Le maître du divertissement (Les dents de la mer, Indiana Jones, E.T, Jurassic Park) mais aussi le réalisateur de films que l'on pourrait qualifier de plus "sérieux" (Il faut sauver le soldat Ryan, Munich, La couleur pourpre) n'est pas seulement un cinéaste prolifique mais il est surtout l'un des réalisateurs des plus rentables de l'histoire du septième art.

Le choix de Spielberg à Cannes est osé puisque s'il devait y avoir un symbole de la grosse artillerie cinématographique, de la machine à produire de l'entertainment, il s'agirait bien de Steven Spielberg. Loin du cinéma en tant qu'objet culturel, artistique, avec Spielberg on se trouve au coeur du système hollywodien.

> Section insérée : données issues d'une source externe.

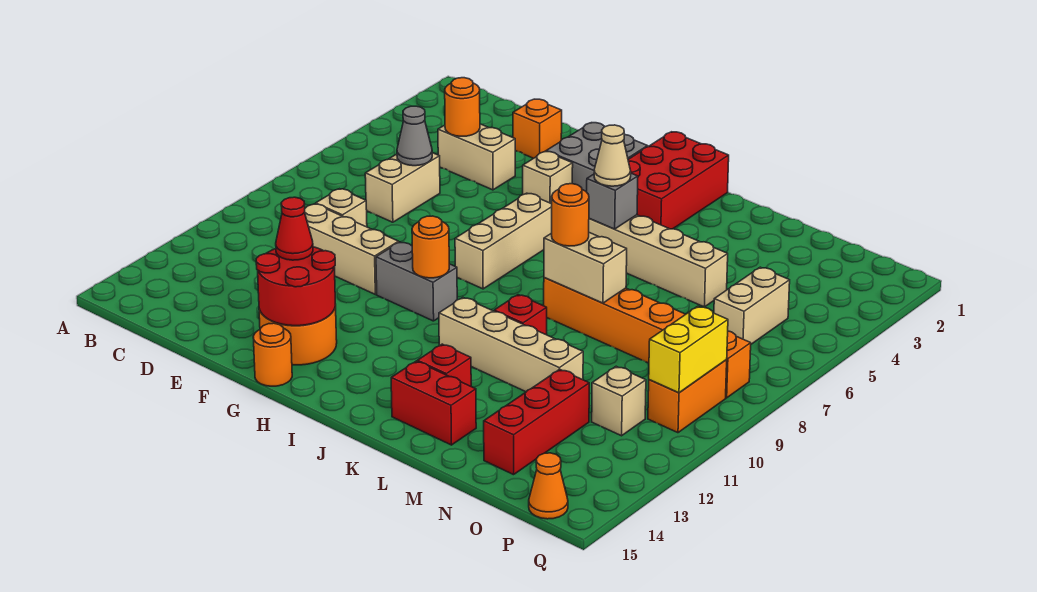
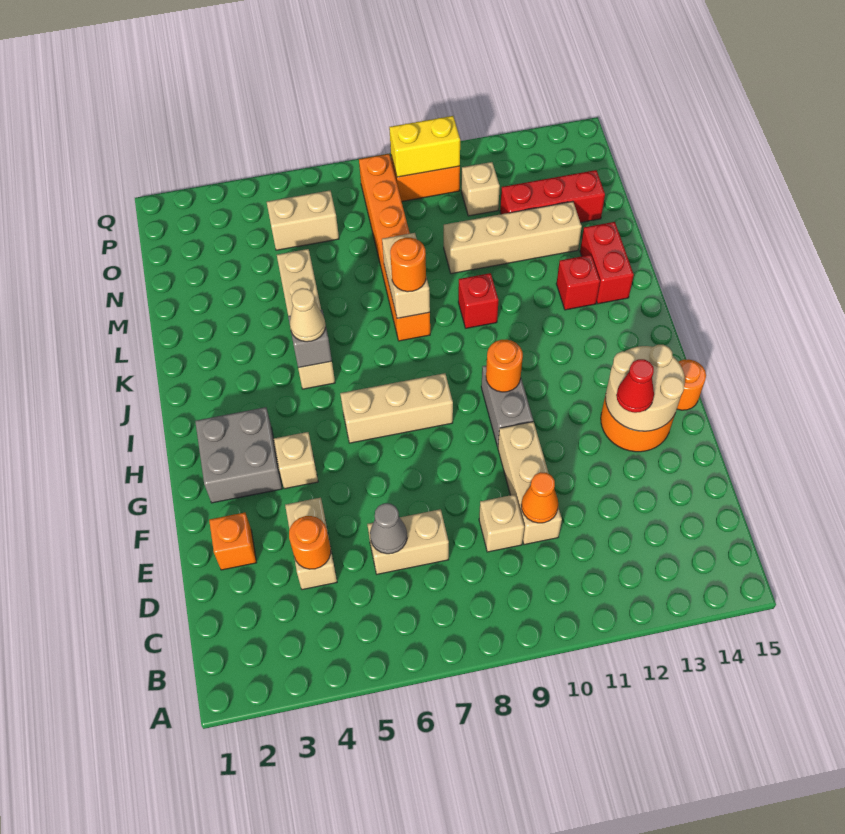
red round brick F13:G14 level 2 -> tan round brick F13:G14 level 2
red brick I1:J3 level 1 -> none
tan brick J11:M11 level 1 -> tan brick M10:M13 level 1
orange cone P15 level 1 -> orange cone D10 level 2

Alors pourquoi donc avoir désigné Spielberg en tant que président du Jury après avoir précédemment choisi comme compatriote le cinéphile Quentin Tarentino (2004), l'acteur du cinéma indépendant Sean Penn (2008), le réalisateur décalé Tim Burton (2010) ou alors la vache sacrée de l'Actors studio Robert de Niro (2011) ?

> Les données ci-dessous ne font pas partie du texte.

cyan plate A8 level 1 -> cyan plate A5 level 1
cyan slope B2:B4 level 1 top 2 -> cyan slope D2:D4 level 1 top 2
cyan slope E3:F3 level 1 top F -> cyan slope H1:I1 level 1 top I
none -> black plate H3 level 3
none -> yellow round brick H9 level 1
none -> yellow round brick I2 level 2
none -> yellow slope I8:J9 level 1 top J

"J'ai souvent demandé à Steven de présider le jury, mais à chaque fois, il me répondait qu'il tournait. Aussi cette année, quand on m'a dit 'E.T. phone home', j'ai compris et j'ai répondu : enfin !", explique le président du Festival de Cannes.

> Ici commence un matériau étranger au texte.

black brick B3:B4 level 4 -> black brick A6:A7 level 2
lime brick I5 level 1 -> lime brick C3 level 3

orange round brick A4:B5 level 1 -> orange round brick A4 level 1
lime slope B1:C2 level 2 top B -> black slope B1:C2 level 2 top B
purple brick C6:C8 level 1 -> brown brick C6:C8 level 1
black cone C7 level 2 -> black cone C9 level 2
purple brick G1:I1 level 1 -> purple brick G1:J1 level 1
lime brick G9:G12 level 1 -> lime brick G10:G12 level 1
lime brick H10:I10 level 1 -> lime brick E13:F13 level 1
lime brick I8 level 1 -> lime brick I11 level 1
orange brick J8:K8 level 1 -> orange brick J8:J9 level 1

Ce qui ne répond toutefois pas à la question : pourquoi vouloir faire entrer "ce cinéma là" à Cannes ? Les Oscars sont déjà là pour ça !

Peut-être pour simplement saluer l'oeuvre entière du réalisateur qui, quoiqu'en disent les critiques, a su élever le cinéma commercial à un certain niveau de maîtrise et de qualité. Le dernier Lincoln avec l'impressionnant Daniel Day-Lewis en est un bon exemple.

Il s'agit d'un film à grand budget qui est pourtant totalement privé d'effets spectaculaires. Bavard, le Lincoln de Spielberg est moins académique que l'on aurait pu s'y attendre.

L'Europe, contrairement aux Etats-Unis avec des hommes comme Spielberg ou George Lucas, a été jusque là incapable de concourir dans la catégorie du cinéma rentable, des films à gros sous. Les exemples de grosses productions françaises, italiennes, espagnoles, sont généralement médiocres voir catastrophiques. L'Europe excelle dans le cinéma indépendant (même si les Etats-Unis ne sont pas en reste), mais n'a jamais su briller sur le terrain des 007, des Indiana Jones, des Star Wars et autres produits qui réconcilient critique et grand public.

Cannes dont le but est de promouvoir justement le bon cinéma (rappelons que le président du jury 2012 était le réalisateur italien Nanni Moretti), a donc choisi d'offrir un rôle à contre emploi au réalisateur et faire peut-être aussi un geste de la main au cinéma populaire.

"C'est pour moi un grand honneur et un immense privilège de présider le jury d'un festival qui ne cesse de prouver, inlassablement, que le cinéma est le langage du monde" a déclaré Steven Spielberg dans un communiqué.